Behold, I shew you a mystery; We shall not all sleep, but we shall all be changed, In a moment, in the twinkling of an eye, at the last trump: for the trumpet shall sound, and the dead shall be raised incorruptible, and we shall be changed. 1 Corinthians 15:51,52


For the Lord himself shall descend from heaven with a shout, with the voice of the archangel, and with the trump of God: and the dead in Christ shall rise first: Then we which are alive and remain shall be caught up together with them in the clouds, to meet the Lord in the air: and so shall we ever be with the Lord. 1 Thessalonians 4:16,17


In both passages above, Paul is writing about the close of the Church Age in which the Lord gathers all born-again believers unto himself (both dead and alive) in an event known as the rapture* that takes place just prior to a seven-year period on this earth called the Tribulation or “the time of Jacob’s trouble” (Jer. 30:7), in which the Lord will judge the nation of Israel (Dan. 9:24-27) resulting in their repentance and acceptance of the Lord Jesus as their Messiah; and so “all Israel shall be saved” (Rom. 11:25,26).  

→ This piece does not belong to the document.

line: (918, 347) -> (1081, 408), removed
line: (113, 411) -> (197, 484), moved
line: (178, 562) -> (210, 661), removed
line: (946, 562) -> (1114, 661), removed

To clarify, the rapture is a “seizing away” of all born-again believers. It will be an instantaneous transformation of the body of the believer, in which, “in a moment, in the twinkling of an eye,” those in Christ who have died will have their “corruptible” mortal body changed into an incorruptible, immortal body that will be joined once again to their soul and spirit that have been present with the Lord since the moment of their death (2 Cor. 5:8; Lk. 23:43). Whereas, those in Christ who are alive at the rapture will not taste death (1 Cor. 15:51) but will be changed in like manner. The order is: “the dead in Christ shall rise first: then we which are alive and remain shall be caught up together with them, to meet the Lord in the air: and so shall we ever be with the Lord” (1 Thes. 4:16,17).

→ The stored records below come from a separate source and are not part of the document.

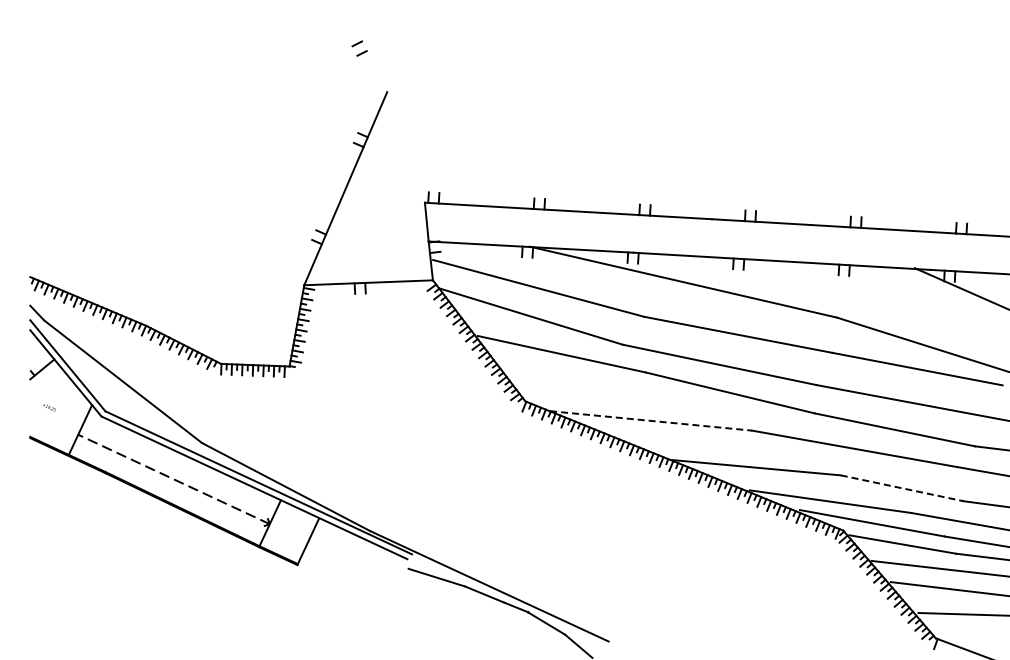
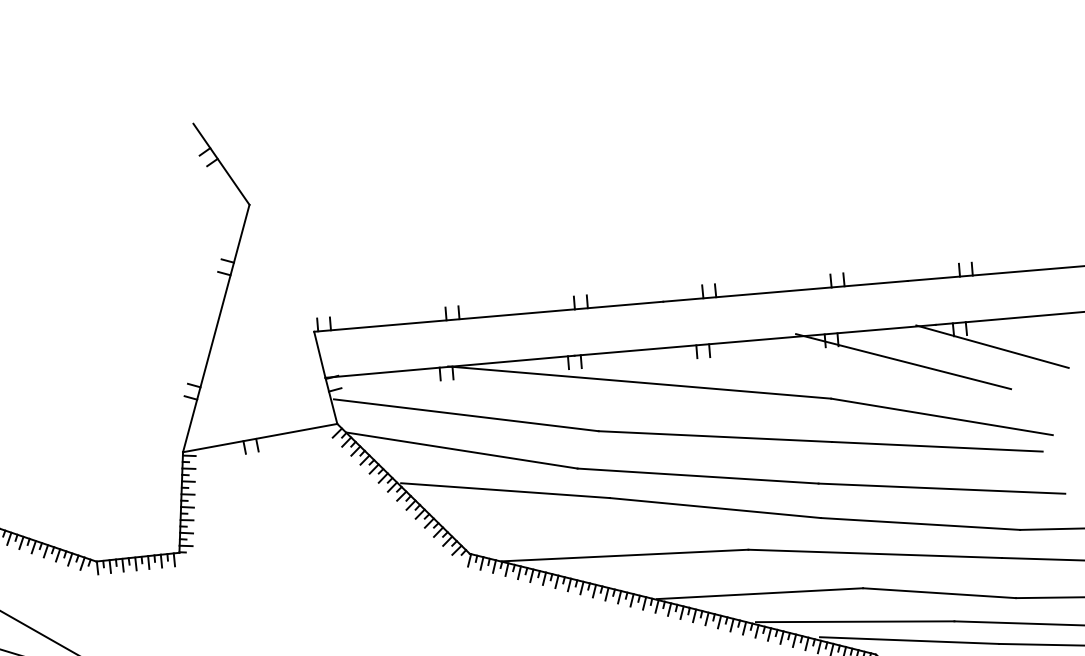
line: (369, 55) -> (221, 163), added
line: (900, 295) -> (903, 360), added
line: (651, 420) -> (625, 554), dashed -> solid
line: (902, 488) -> (939, 593), dashed -> solid

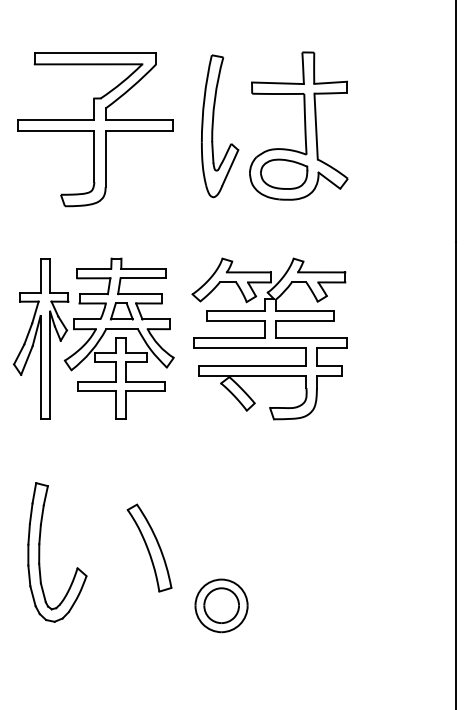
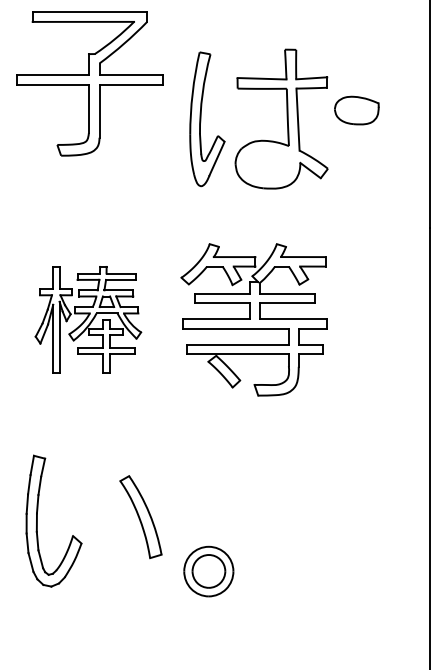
part: (95, 129) -> (89, 83), moved
part: (283, 174) -> (356, 110), moved
part: (93, 338) -> (88, 319), size x0.7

What does Paul mean, however, by “the last trump” in 1 Corinthians 15:52?


To better understand its meaning, the “trump” is not the name of the instrument but rather the sound that the trumpet makes (“at the last trump: for the trumpet shall sound”). It is important to clarify also that “the last trump” is not the seventh trumpet of Revelation 11:15. The trumpet judgments in Revelation occur during the Tribulation and are “sounded” by angels (Rev. 8:6) while in contrast the sound from the trumpet relating to the rapture is “the trump of God” (1 Thes. 4:16) that occurs prior to the Tribulation.


This “trump of God” will be the sound shouted by the Lord himself as he descends from heaven (1 Thes. 4:16). Afterall, we are told of a voice from heaven sounding “as it were of a trumpet” (Rev. 4:1) and perhaps his shout will express the same to us as it did to the apostle: “Come up hither.” Although believers will hear his voice (Jn. 10:3), the unsaved world will most likely hear a noise like thunder (Jn. 12:29; Job 37:4,5).

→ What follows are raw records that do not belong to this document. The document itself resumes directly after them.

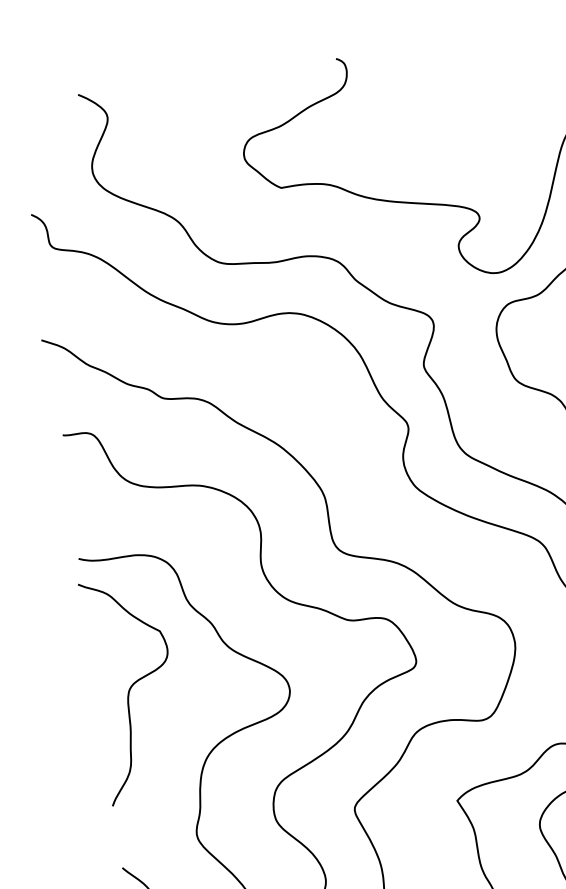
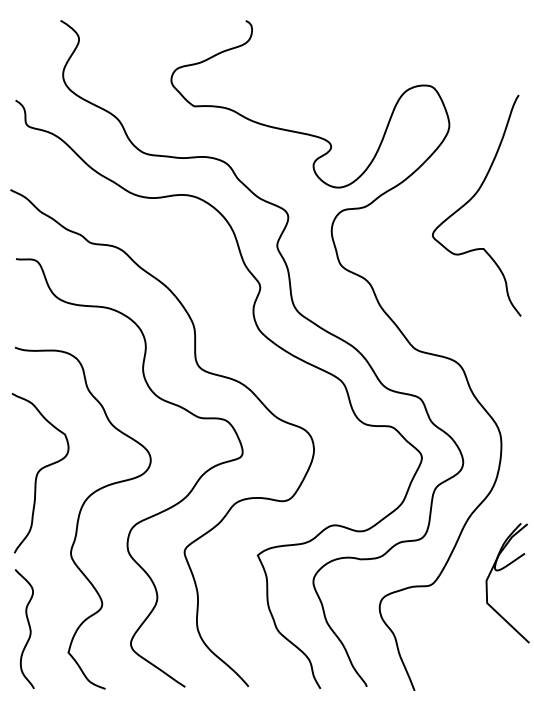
curve: (131, 689) -> (39, 472), moved

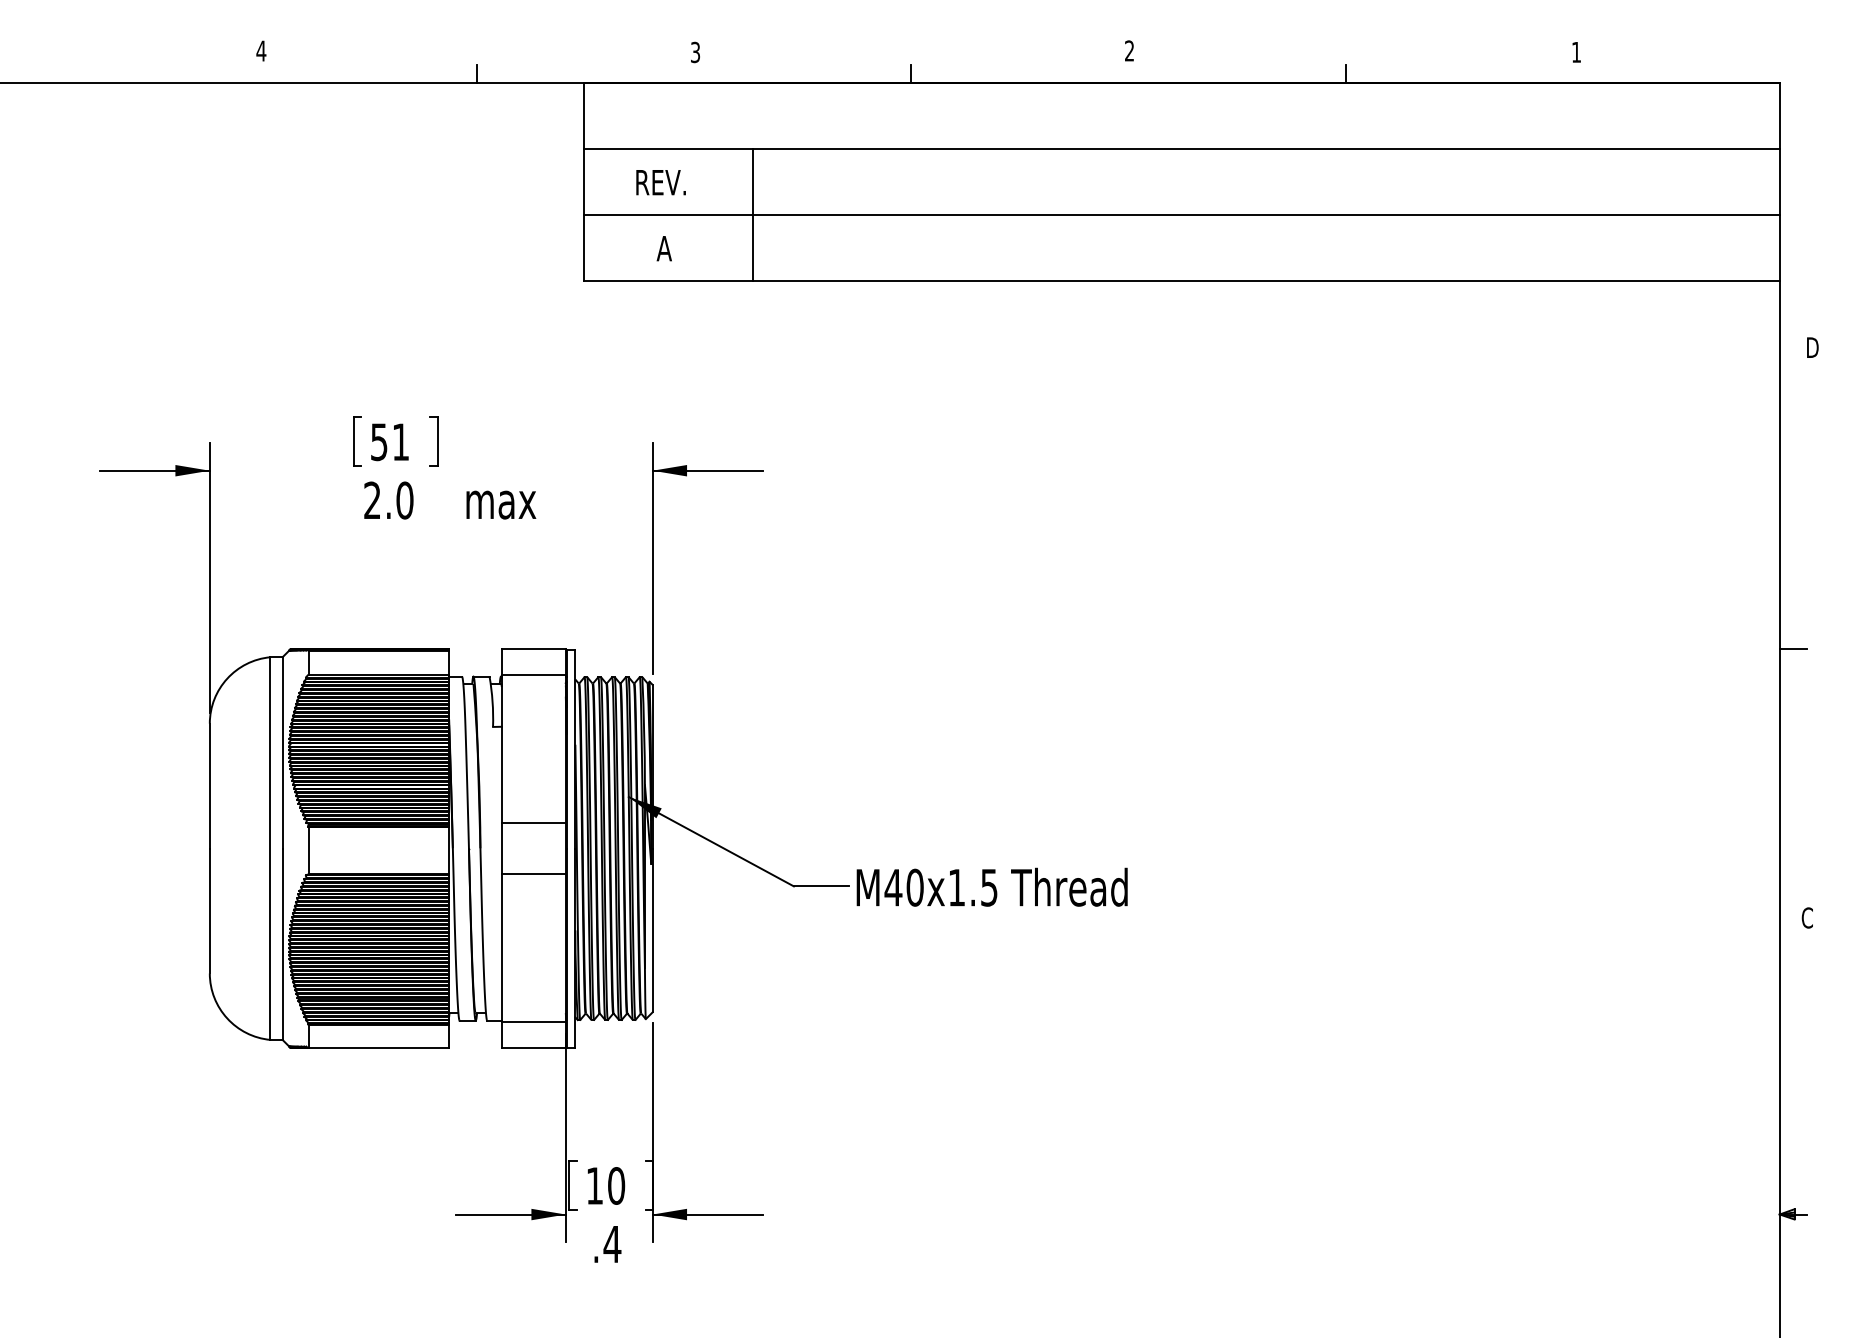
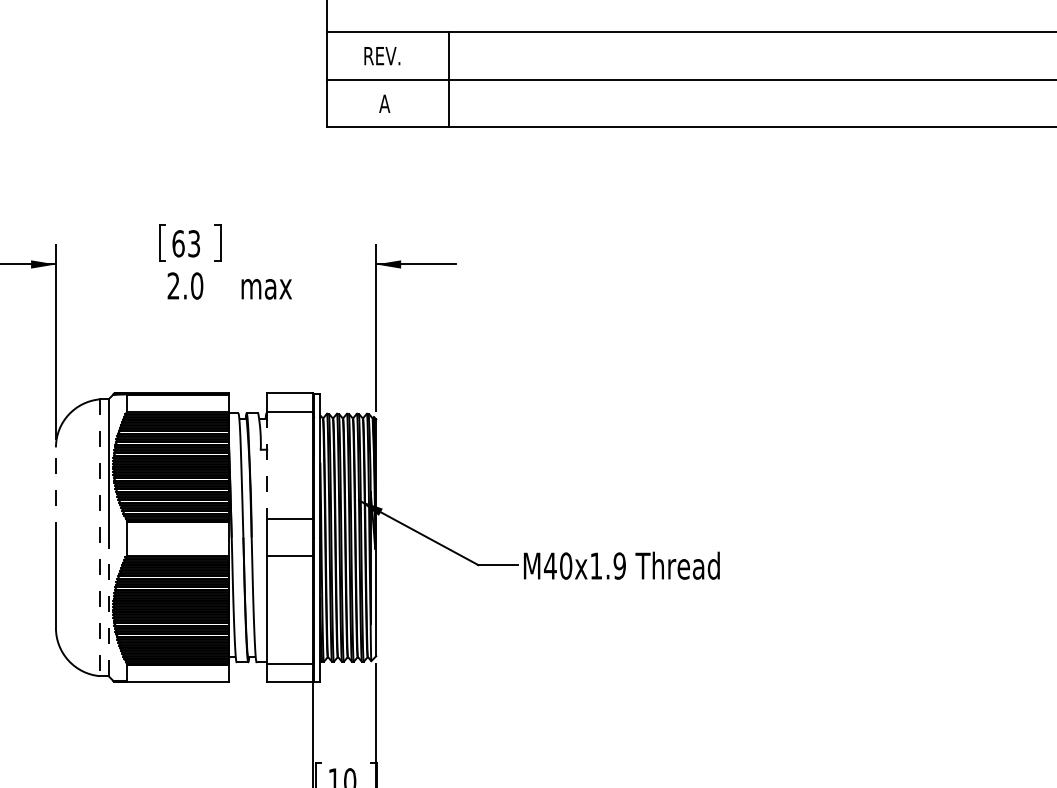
text: (390, 442) -> (186, 244), 51 -> 63
line: (501, 749) -> (266, 466), solid -> dashed
line: (209, 785) -> (55, 492), solid -> dashed
line: (270, 849) -> (99, 538), solid -> dashed
text: (988, 887) -> (619, 565), M40x1.5 -> M40x1.9
line: (282, 944) -> (108, 607), solid -> dashed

In order to be the “last trump” there must be more than one trumpet blast. Perhaps we find “a shadow of things to come” in the book of Numbers:


Make thee two trumpets of silver: that thou mayest use them for the calling of the assembly, and for the journeying of the camps. Numbers 10:2


Historically, the distinctive trumpet blasts described in Numbers chapter 10 were meant to gather the people of Israel for an assembly, set them in motion, go to war (Rev. 19:19), etc. Spiritually, given the church is defined as a “called out assembly”, we could see in this passage a beautiful picture of the rapture, in that the different trumpet blasts signal different groups to begin their journey (Num. 10:5,6). In 1 Thessalonians 4, Paul divides the “assembly” of believers in Christ (Eph. 2:6) into two groups – the dead in Christ from the first century to the present, and those who are alive at the rapture.


It seems that there will be an interval between the rapture of the dead (the first trump) and those who are alive (the last trump). If that is indeed the case, we are not told the duration of it but, based on the wording of 1 Thessalonians 4, there will not be much time that will have passed. Will the interval be a few seconds, a few minutes, a few hours?


If that is not just hypothetical, and there is a trumpet blast for the dead in Christ to rise, and then sometime after that the “last trump” for those who are “alive and remain,” then that would mean there would be a brief warning before we are “caught up to meet the Lord in the air.”


As I was considering this possibility, I asked Sandy, if that was the case, and she had an hour warning before the rapture, what would she do with it? What would you do with it? She responded immediately that she would cherish the last few moments with her family this side of eternity and share the gospel with as many people as possible. Whatever we would do in that last hypothetical hour reveals the priorities in our life. Given we don’t know the day nor hour, and the “day of the Lord” will come like a “thief in the night” (1 Thes. 5:2; 2 Pet. 3:10), what scriptural priorities are currently being lived out in our lives in this moment? Can we with a good conscience say, “Even so, come, Lord Jesus”?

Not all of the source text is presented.